That doesn't work anymore
By

    Through high school, it was simple. Give me a pen and paper or a laptop, even a typewriter. It didn't matter. I had devoted the first fifteen years of my life to the volumes of young adult, literature and fantasy, and now considered myself fluent in the language of fiction. I could write prose. I could craft poetry. I could wind lyrical lines around didactic verse, allegory ascending from assonance, resounding off the crash of cacophony and conceit.

    Reporting, by contrast, would be a cinch. Take a few notes. Interview a few people. Write a nut graf and support it with some miscellaneous quotes. Simple. Easy.

    The faint glow of streetlights still filtered through the blinds as I dressed Saturday morning. The clock on my desk read 4:30. That was fine. I had always imagined I'd be awake before dawn on my first official college weekend. Only in my Hollywood-addled visions, I had imagined a sleepless night of neon raves, of Smirnoff and Miller, the euphoria and the headache.

    But the Youth Project had needed a reporter to cover a Saturday morning conference, and I had hastily agreed. Backpack slung over shoulder, I tiptoed across the hall and down the stairs, past a mystified security guard, to the shuttle stop on the corner of Chicago and Sheridan.

    I waited and waited.

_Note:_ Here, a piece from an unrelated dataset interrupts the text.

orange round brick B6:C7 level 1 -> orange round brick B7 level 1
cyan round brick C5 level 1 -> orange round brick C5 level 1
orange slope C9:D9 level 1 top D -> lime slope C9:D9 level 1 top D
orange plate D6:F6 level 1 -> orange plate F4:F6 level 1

I pulled out my phone. 6:15. The Chicago shuttle should have been here 11 minutes ago. A runner passed, I inquired. Sure enough, the bus comes at 6:04 – every weekday. Saturday transit would not begin for six hours.

    Opal blue sky now jutted through dawn's gray haze. I yawned. To the Metra, I thought, and left for Davis street. Joggers and bikers began to appear, extended leashes and weekend briefcases swaying in their midst. It was getting late.

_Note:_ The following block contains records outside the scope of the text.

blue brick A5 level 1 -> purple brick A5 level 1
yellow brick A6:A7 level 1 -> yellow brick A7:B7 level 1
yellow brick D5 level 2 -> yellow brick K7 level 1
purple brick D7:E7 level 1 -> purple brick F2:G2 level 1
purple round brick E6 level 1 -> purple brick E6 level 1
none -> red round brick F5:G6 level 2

    On the train, I rummaged through my backpack for cash like a seventh grader rummages for history homework the night after a South Park marathon. Andrew Jackson's not there, and everyone knows it. I looked up from my booth in the train at the attendant, hoping he might forget about me. I glanced at the gray haired suit and tie across from me. Maybe he would take pity on me. Maybe he would pay for me. He did, but that didn’t make the rest of the way to the UIC Forum any easier.

    I missed the first bus and then boarded the wrong one. By the time I oriented myself, the sun was bright in the sky. All the while, my head throbbed and my stomach knotted, the lingering punishment of four hours of sleep.

    My head was still throbbing as I entered the forum at 8:45 a.m., 45 minutes late and just 15 minutes before the start of the Next Gen Illinois conference. The conference brought together youth leaders from across the state. They would vote on a policy agenda to overhaul social justice in the state of Illinois. All I had to do was write about it.

    Which, to borrow a cliché, was easier said than done. I moved from the lobby to a sparsely decorated conference room filled with five or six rows of chairs. My first interview was with  two students from Asian Americans Advancing Justice sitting at the front.

    “Um,” I said.

    “Yes?”

    And so went most of my questions. “Um,” the native cry of incoherent teachers and modest children, commandeered my speech. The teenage, “like” made itself known in equal measure. I had done some research the night before, but not enough. I had no questions prepared. My notebook sat on the desk in my dorm, so I scrawled the interviewees’ names and emails on a conference pamphlet. Follow-ups went un-asked. I stuttered and stammered and repeated myself.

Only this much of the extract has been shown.